Sunday, March 29, 2015


Trial: a test of the performance or suitability of someone or something

The first time "trial" really meant something to me was July 2007 in a doctors office with my mom (4 months post brain tumor diagnosis) and dad. She was a partially decent candidate for several clinical "trial" studies for treatment of her GBM. I guess you realize in those times that standard protocol treatment for a terminal cancer just isn't going to cut it. You're really willing to go out on a limb and risk something to gain your normalcy of health back. (I say all of this as if I really know that's what my mom thought...but at least that's what we thought for her!)  many of the trials only accepted 1-10 new patients/phase or year, or only had a <10%survival rate because there were only 4 people that had completed the trial case at the time. But the goal is for these mad scientists to prove that something can be effective. And they push the envelop as far as they can until they realize it can't be pushed anymore and then they back off to find the perfect ideal solution for harmony and killing the tumor before the tumor kills the patient.
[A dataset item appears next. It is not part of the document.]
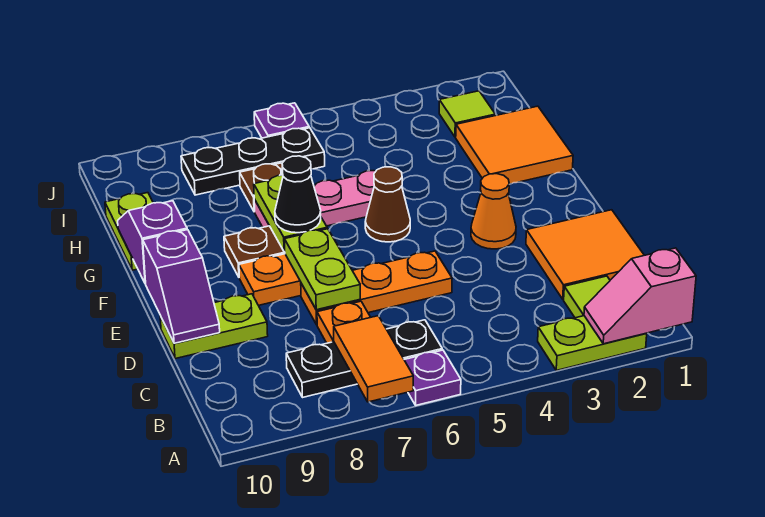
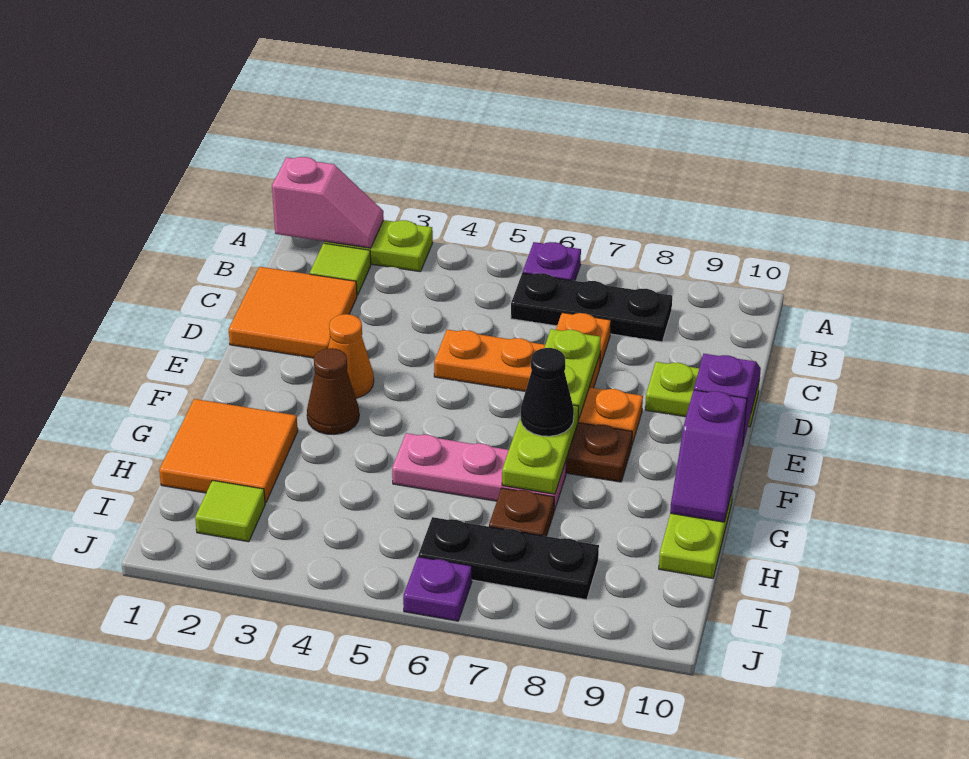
orange tile A7:B7 level 2 -> none
brown cone F5 level 1 -> brown cone F3 level 1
Most patients say, "well, what have I got to lose?!" They know the cancer will eventually kill them, why not try a treatment that might cure them?

So we started looking at trial studies. 
For some reason, I had been given much peace about one particular study her doctor had placed before her. And it was far out. Mom was the only patient to enter the study in the area. She would undergo a second brain surgery to have a catheter inserted right on top of the tumor bed, and a flap of her skull would be removed. From this catheter a little port would stick out that could be accessed on a weekly basis and she would recover 3-6 doses (it was a lottery draw on her dosing!) of a drip of medication that would be forced through the port into the catheter straight to the tumor. The meds....get this....GIANT YELLOW ISRAELI SCORPION VENOM! Along with some radioactive junk. It apparently was supposed to go crazy on the tumor. So we signed up. Two weeks after surgery she got the first dose. Problem. Second dose, same problem. It didn't want to stay in and it kept, grossly, leaking out of her incision from the surgery. After a couple of ER trips and re stitching, a unanimous decision was made for SURGERY #3 just about a month later to remove the catheter. We felt as if we had gotten no where. Two unnecessary brain surgeries made for more difficult recovery. It meant there needed to be a new trial. She proceeded to move through two other clinical trials, one of which was granted FDA approval shortly after her death (and she was a POSITIVE statistic on it bc it was helpful) but we rejoiced that she was able to be a part of such a great movement (WOOOOOHOOOOO). 

That was 6 years ago. It's unreal how much life and science changes and how technology grows. I was absolutely floored and glued to the tube tonight as we watched 60 minutes (yes, it's kind of a family thing on Sundays) and they did a story on GBMs and treatment...a new trial, using the polio VIRUS to anielate the tumor. And it apparently works. Like, for real. 

One girl, tumor in 2012, recurrent in 2012, it's gone now. Unbelievable. I was emotional the entire time. Sad that mom could get that treatment. Happy for the patients that can receive it. Disheartened for those patients who have hope in the suitability and performance of it, but it proves too wreck less on their body and the cancer kills them anyway. It brought back such memories of those moments of having to make the decisions of whether or not to join the team of this trial case or that trial case. It was our choice. 

But most often, we don't always get to make the choice for our own trials that we face. In fact, if we had it our way, we would mark our name off every list and hide in a hole and never test out our performance at anything so we wouldn't cause our own selves to fail. 
But I'm reminded tonight of one evening that I sat in a bunk bed at the hospitality house across the street from the hospital after that last surgery wondering "what's next?!" and I was reading my Bible I turned to Peter's encouragement to his friends who were scattered and feeling a little helpless themselves and he tells them this: 
In this you rejoice, though now for a little while, if necessary, you have been grieved by various trials, so that the tested genuineness of your faith—more precious than gold that perishes though it is tested by fire—may be found to result in praise and glory and honor at the revelation of Jesus Christ. (1 Peter 1:6-7 ESV)

The suitability and performance of something may fail....but HIS praise shall forever be on my lips.